Saturday 3 July 2010

WHO DOESN'T HEART A HYDE?



'Jekyll and Hyde' is a great novel, one of the all time greats. If you've not read it you'll've heard of it. Everybody knows the story of Doctor Henry Jekyll....... don't they? Or do people just think they do? Commercialisation after commercialisation, retelling after retelling and reference after reference means that the actual story has been very much lost.
Jekyll and Hyde are not good and evil, god and the devil, your good side and your dark side. The story is something much more human than that.

Henry Jekyll is an upstanding member of the community, he is a good man that does good deeds. Respectable and polite, and must appear at all times to be so. So he takes a potion, and a madman appears, a monster takes over his consciousness and kills a man, right? No. Jekyll creates a potion that has the express intent of changing his physical appearance, and only his physical appearance. He still has the mind of Henry Jekyll, he is the same man in a different body. So why? What is Hyde?

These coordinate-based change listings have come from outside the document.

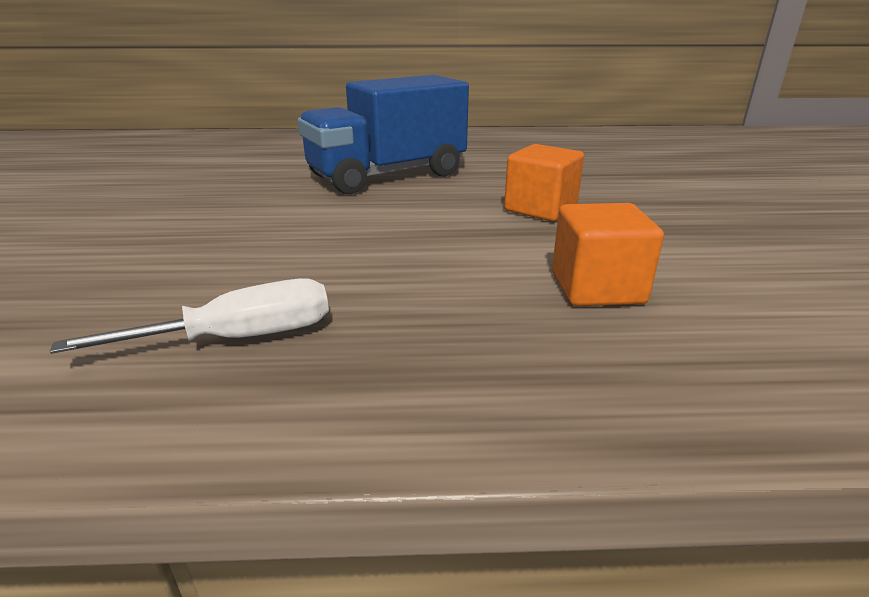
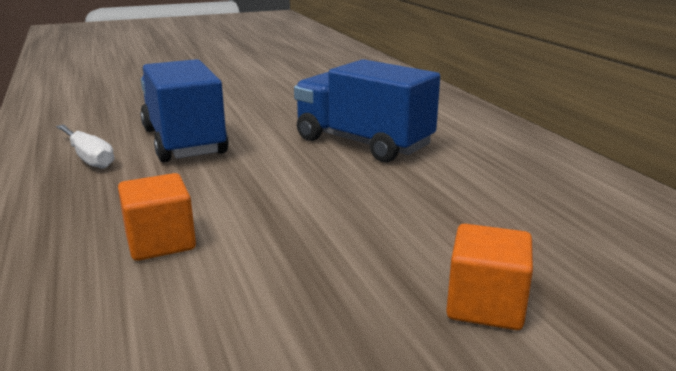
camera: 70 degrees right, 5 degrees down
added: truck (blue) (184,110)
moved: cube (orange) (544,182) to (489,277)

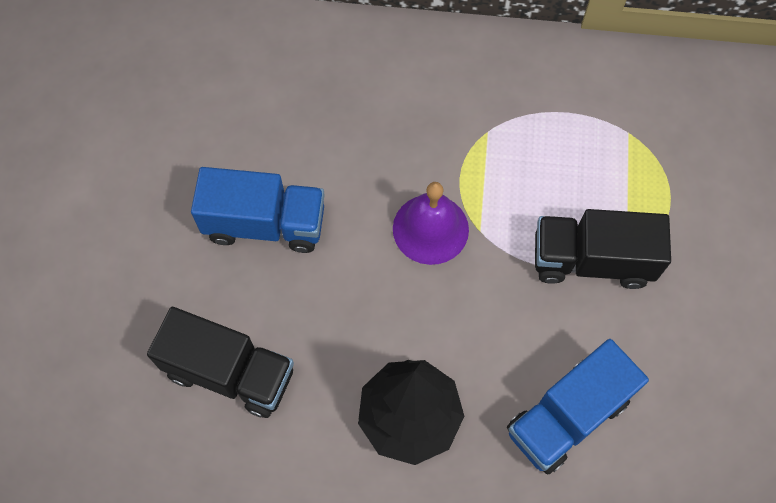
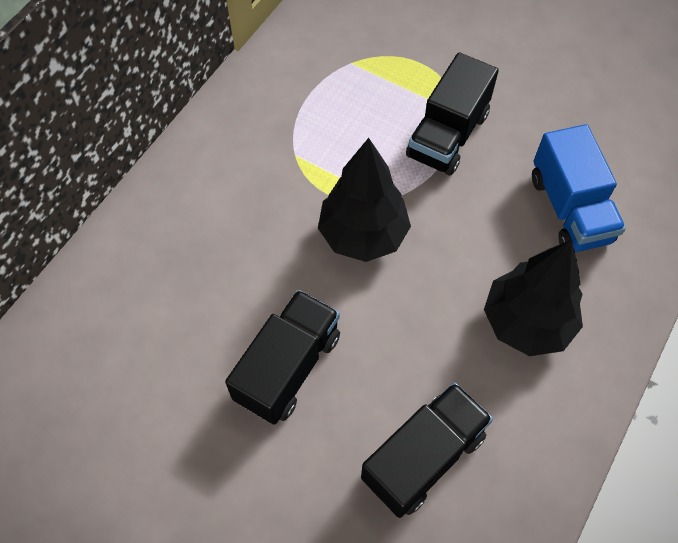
camera: 65 degrees left, 5 degrees down
replaced: bell (purple) (431,223) to tree (black) (364,200)
recoloured: truck (blue) (258,210) to truck (black) (282,357)

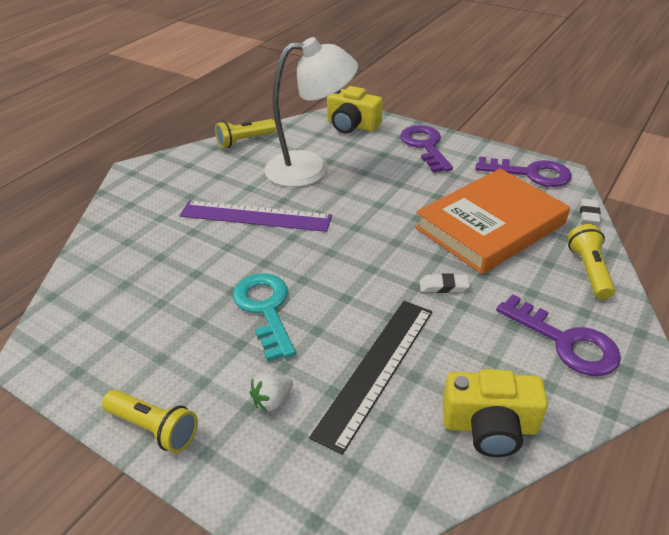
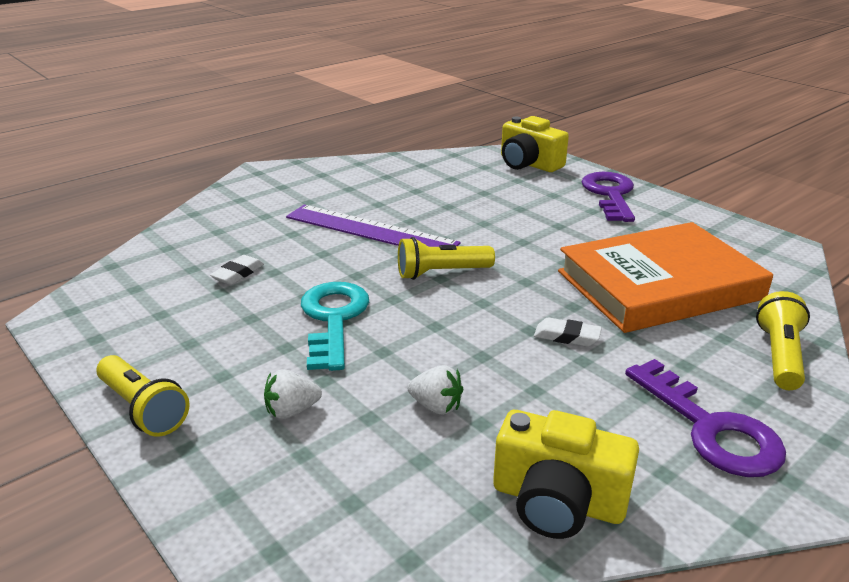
camera: 15 degrees right, 10 degrees down
removed: lamp (white) (311,112); key (purple) (523,172)
moved: flashlight (yellow) (245,133) to (446,258); eraser (white) (590,211) to (237,270)
replaced: ruler (black) (370,378) to strawberry (white) (435,390)

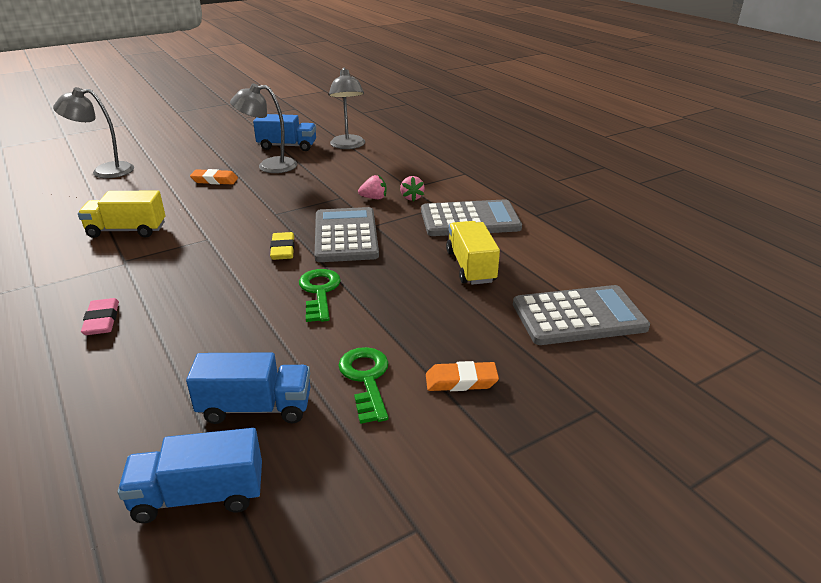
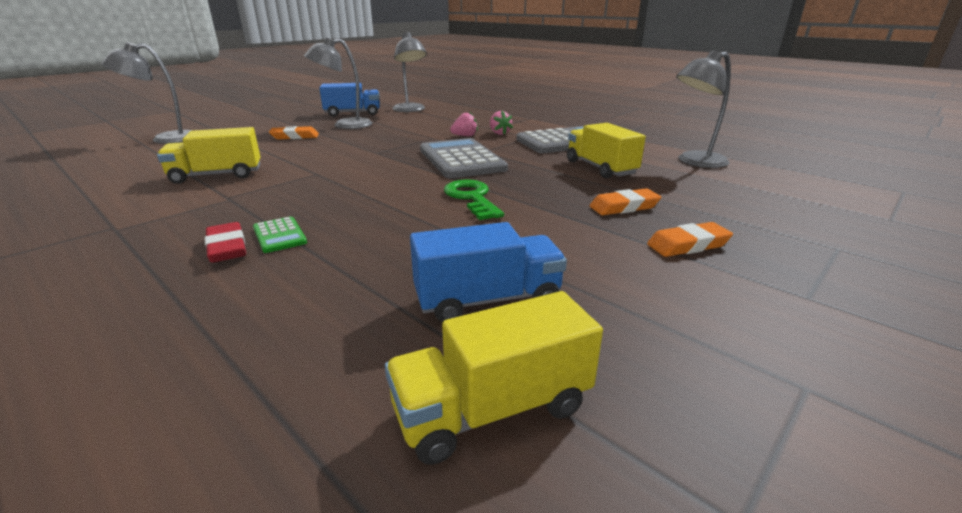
camera: 15 degrees left, 5 degrees down
removed: eraser (yellow) (282,246); calculator (grey) (581,315); key (green) (363,385)
added: lamp (grey) (703,109); eraser (orange) (625,201); calculator (green) (280,234)
recoloured: eraser (pink) (100,316) to eraser (red) (225,242); truck (blue) (190,475) to truck (yellow) (494,378)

Hyde is a disguise, the ultimate and perfect disguise. Hyde lets Henry be who he wants to be, but who society and social standing will not allow him to be. Hyde is rude and impertinent. He cares little, if anything, for social convention. When he tramples the small girl in the opening of the book, what offends the by passers is not the screaming child and the horror of his actions, but the fact that he makes no pretence of being sorry or offended. He doesn't care what people think of him!

The reason Jekyll stops being Hyde is because Hyde he kills a man and Jekyll does not wish to be imprisoned in his body (irony). Reading it, it is not hard to consider whether Jekyll would have struck out. Probably not killed him, he is stronger in Hyde's body, we know this, but you can't argue that it's Jekyll's temper on display. We know he's capable of being calm and thinking with the same genius he was using at the start of the book because when he is incapable of swapping bodies back, he works in his lab with the same fervour and intellect, just in the body of Hyde.

Hyde's body let's Jekyll be who he truly wants to be, where nothing is at stake, nothing can be lost. He can be as insulting and as rude as he pleases without fear of anyone besmirching his reputation. That's where retellings get it wrong, they tell the story of Hyde not Jekyll, of the monster, of the madman. Because we love that character. So why does everyone heart a Hyde? Because these are the characters that we fall in love with. Nobody wants to watch/listen to/read about somebody who follows social conventions at all times because they're boring. They're us. People who follow the rules and live ordinary live. Just ordinary. But somebody who breaks away from that. Who becomes Hyde, now they are well worth telly time.

Think of Banksy as the great example we have of Hyde. Whoever he is, by day he's just a bloke. Follows the rules and live his life. But then he changes, he changes into a deviant who is loved and loathed in equal measure, and as an audience, we love that! Hamlet no longer cares for his standing at the court, he wears his heart on his sleeve and we become enraptured by his story, he breaks the norms without care for convention. He's Hyde. A better Shakespeare example being Edmund ('King Lear') who when in public plays the perfect, clean son, with the perfect reputation, alone he becomes himself, an evil and manipulating man. Hyde! Comedians are loved because they tell the stories we want to hear about the conventions we're obligated to follow being broken. Everybody wants to tell the patronising bank manager to piss off, comedians tell the anecdote where that happens. Sitcoms put show us people breaking the conventions and the humour derives from the situation they are put in. Hydes one and all.
Every actor becomes Hyde the second they step onstage. The moment they become a character they can do anything they like without the fear of it damaging how people see them, what you do in character is not you, you are someone else. You can do anything without fear of it damaging your reputation as a human being. It's safe onstage, it's a place to be Hyde.


Everybody loves Hyde, because of who he is and who we want to be. What he represents is not evil, it's not bad. Stevenson puts forward a dark example, yes. It drives the narrative forward, it forces the audience to ask questions and it makes for a good book. But don't let people tell you that Jekyll and Hyde are good and evil, go and read the book. Think it through for yourself, see what you find instead of what you've been told to look for. Perhaps you'll agree with them, perhaps you'll agree with me; or perhaps you'll find something else, something beautiful and interesting that no one else has spotted. If you do, be sure to go against the social convention and tell the world about it.